# Achieving Success with De Novo Assembly

The Chromium de novo Assembly Solution enables the creation of diploid assemblies of human and nonhuman genomes. A single library of DNA from an individual organism is created and sequenced, and the Supernova software is run to yield a diploid assembly of that organism’s genome.

This is a markedly straightforward and low cost approach. This document will help you understand the factors involved in being successful with Supernova.

## Advantages of our de novo Assembly Solution

### Creating a genome assembly is easy

For most alternative technologies, assembling a genome can be a long and arduous process that starts with picking a mix of technologies, may involve upstream process such as inbreeding to even get the sample, and ends with a bioinformatician analyzing the data and often inventing new methods. By contrast, with the possible exception of DNA extraction (for certain sample types), our entire laboratory and computational process is turnkey and cookbook. We provide instructions for you to extract DNA, prepare and generate a single library, and sequence it. Finally, you run the assembly program, called Supernova. There is only one parameter which you supply to Supernova: the number of reads to use, which can be computed from your estimate of the genome size.
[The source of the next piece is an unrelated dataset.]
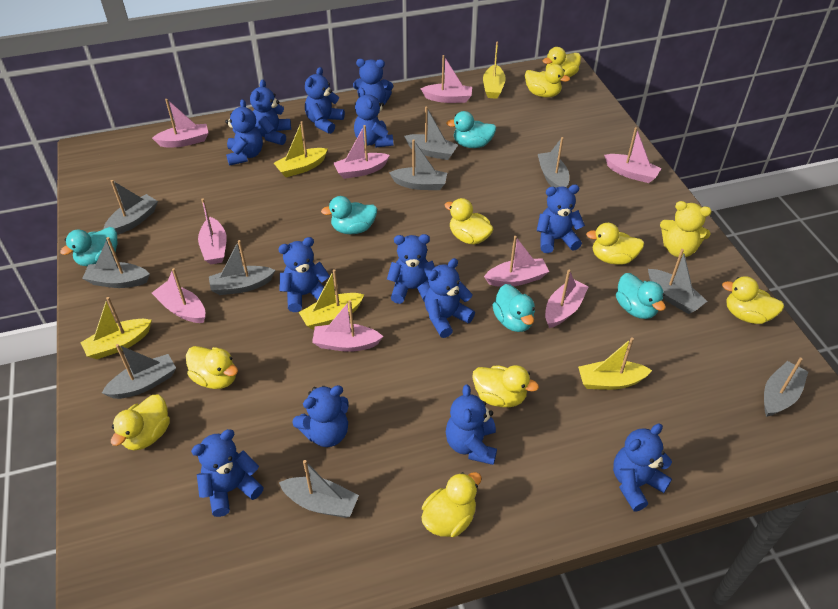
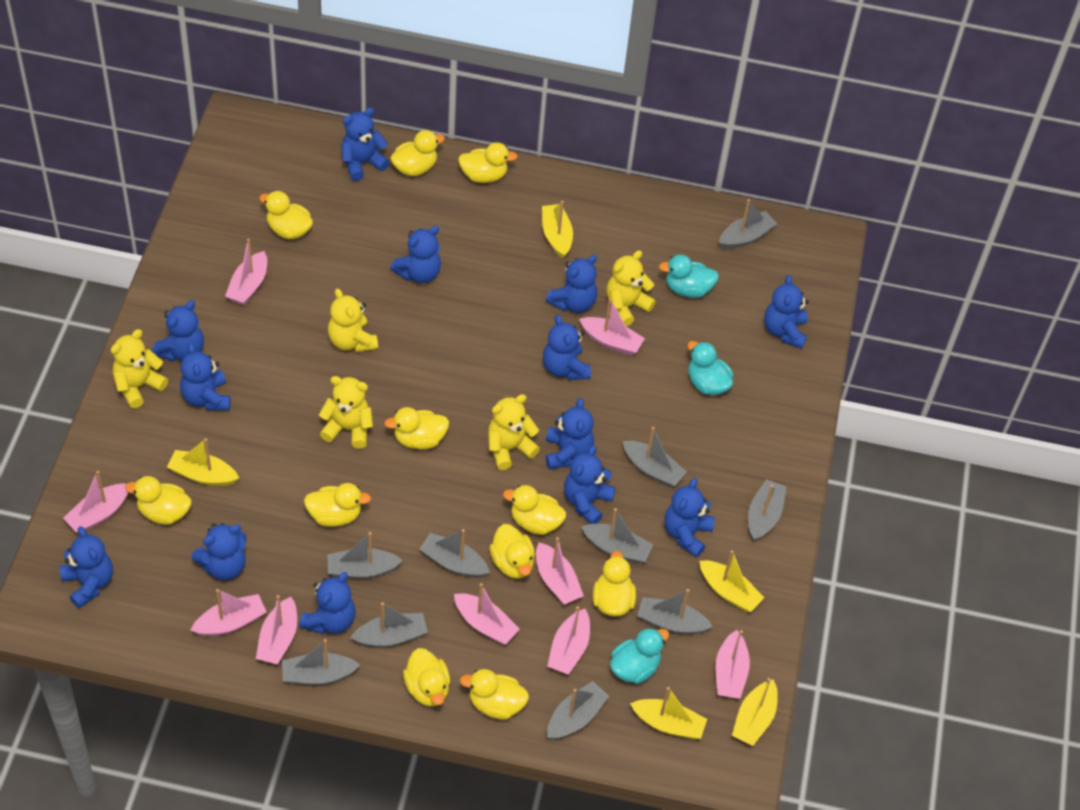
turquoise duck: 5 -> 3
yellow duck: 9 -> 11
yellow teddy bear: 1 -> 5

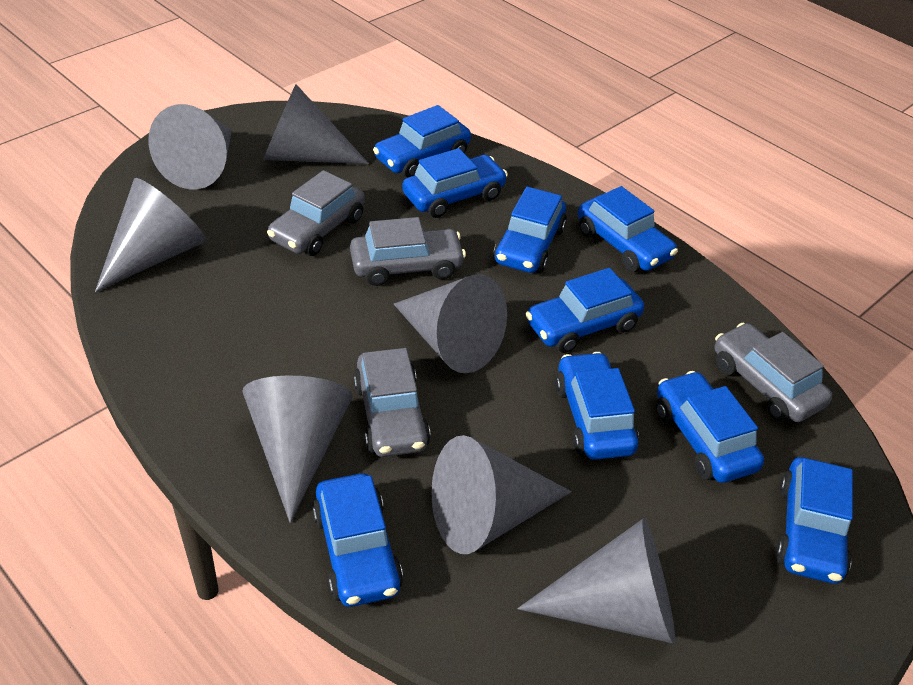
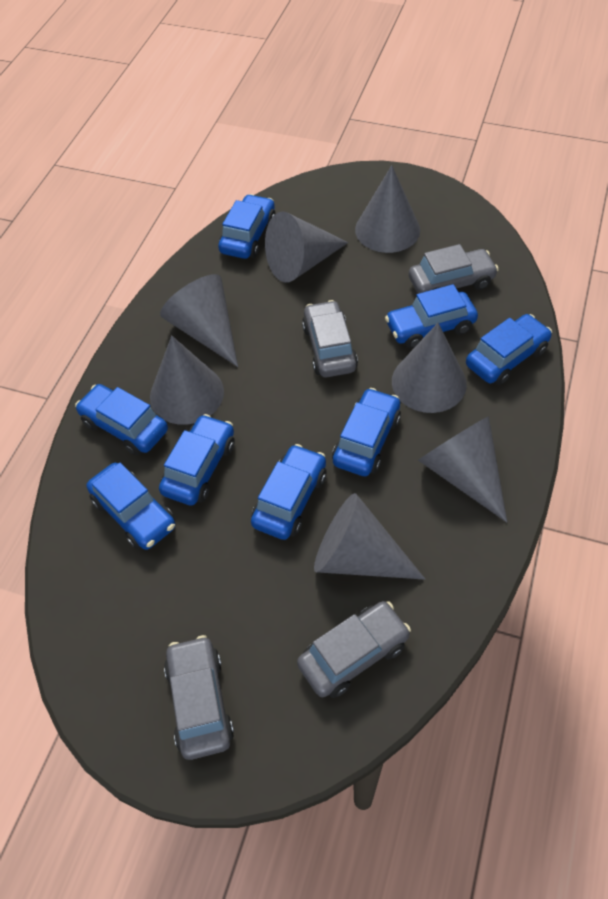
blue car: 9 -> 8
There are no knobs to turn.

### It only needs a tiny amount of DNA

The required amount (approximately 1 ng, after quanting) is fundamentally enabling in cases where DNA is limited. For example, even for tiny organisms, such as a fruit fly, you can usually get enough DNA from a single individual. In addition to the cost savings, this avoids potential problems arising from practices such as inbreeding or mixing DNA from unrelated individuals.

### It is cost-effective and scalable

Compared to competing technologies, our de novo Assembly Solution costs a fraction as much (see Table 3 in Paajanen et al. 2017). This is because every step costs less. Collecting DNA costs less (see above). You only need one library. Supernova takes short read sequencing data as input, and in fact works well with Illumina’s lowest cost platforms, HiSeq X and NovaSeq. No computational expertise is required to run Supernova, and computational costs are about an order of magnitude lower than for assembly of long reads.

### It yields a high-quality, diploid representation of your genome

Long contigs in very long scaffolds can often be obtained, and contigs generally extend perfectly for 25-30 kb before encountering an error or gap (see results for test datasets). By contrast, long read assemblies often have indel errors interrupting perfect stretches at a higher rate. Supernova produces true diploid assemblies, thus representing both alleles, typically in very long phase blocks. This diploid representation is important, because in order to correctly understand the biology of an individual, it is necessary to observe both alleles!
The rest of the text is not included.